Certain types of wine are always best served chilled - especially whites and rosé varieties. A bottle will quickly warm up to room temperature when removed from the fridge, especially if it's left out for the length of an entire meal. One way to chill wine outside of the fridge is with a wine bucket full of ice and water - but that will often make a wine colder than it should be. A better solution is a clay wine cooler or clay wine bucket, which helps preserve the temperature of a cold bottle of wine long after it's been taken out of the fridge.
- Skill level:
Things you need
- Bottle of wine
- Cold water
Choose the right wine. Clay wine coolers inherently preserve wine at a slightly higher temperature than an ice bucket, which is why they're best used for wines that only need a slight chill - Chardonnay, Rosé and certain types of red like Beaujolais Nouveau and sweet Shiraz. Wines that taste better at a colder temperature, like Champagne and Cava, should be chilled in a traditional ice bucket.
Chill your wine to the correct serving temperature in a refrigerator. A clay wine bucket does not chill a wine - it merely preserves its temperature and prevents it heating up as quickly as if would without some kind of cooler. Therefore you need to have your wine at the correct drinking temperature, or slightly colder, before you take it out and leave it in the clay wine cooler.
Drench your clay wine bucket in cold water and store in the refrigerator until it's the same temperature as the wine you wish to serve from it. Most clay wine coolers are made from unglazed clay, which means they absorb much of the cold water. This will later help it maintain the temperature of your wine.

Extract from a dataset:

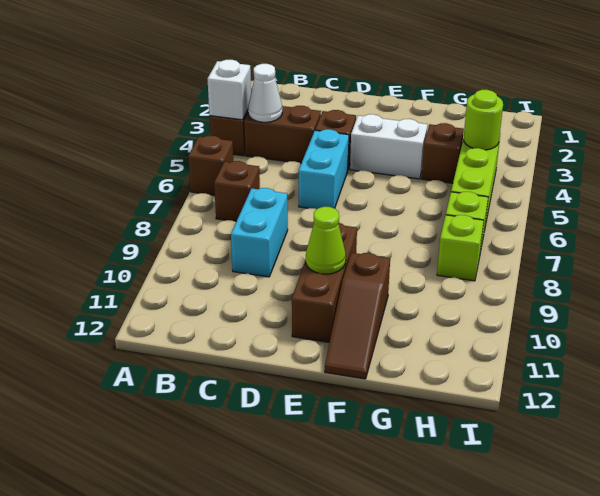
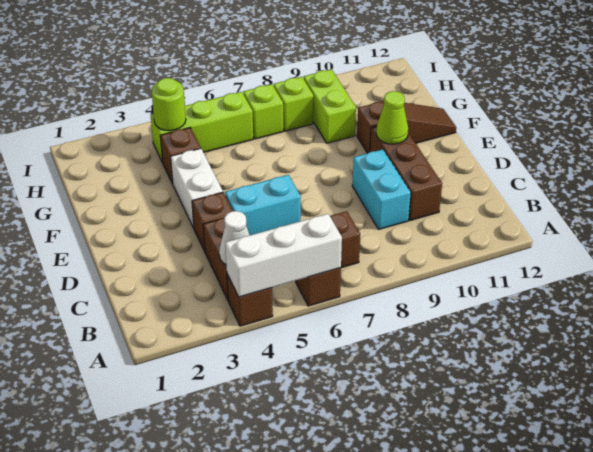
white brick A4 level 2 -> white brick A4:A6 level 2
cyan brick C8:C9 level 1 -> cyan brick C9:D9 level 1
brown brick E9:E11 level 1 -> brown brick C10:E10 level 1
none -> lime brick G9:H9 level 1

Place your chilled bottle of wine in your chilled clay wine bucket. The warmer ambient temperature will cause the cold water in the clay wine bucket to evaporate, and this will help it maintain the temperature of your chilled wine for longer than without a cooler.
Tips and warnings
- Different wines are best served at different temperatures -- from a Chardonnay at around 9.44 degrees Celsius to a Rosé at around 12.2 degrees Celsius. Research the best temperature at which to serve your wine.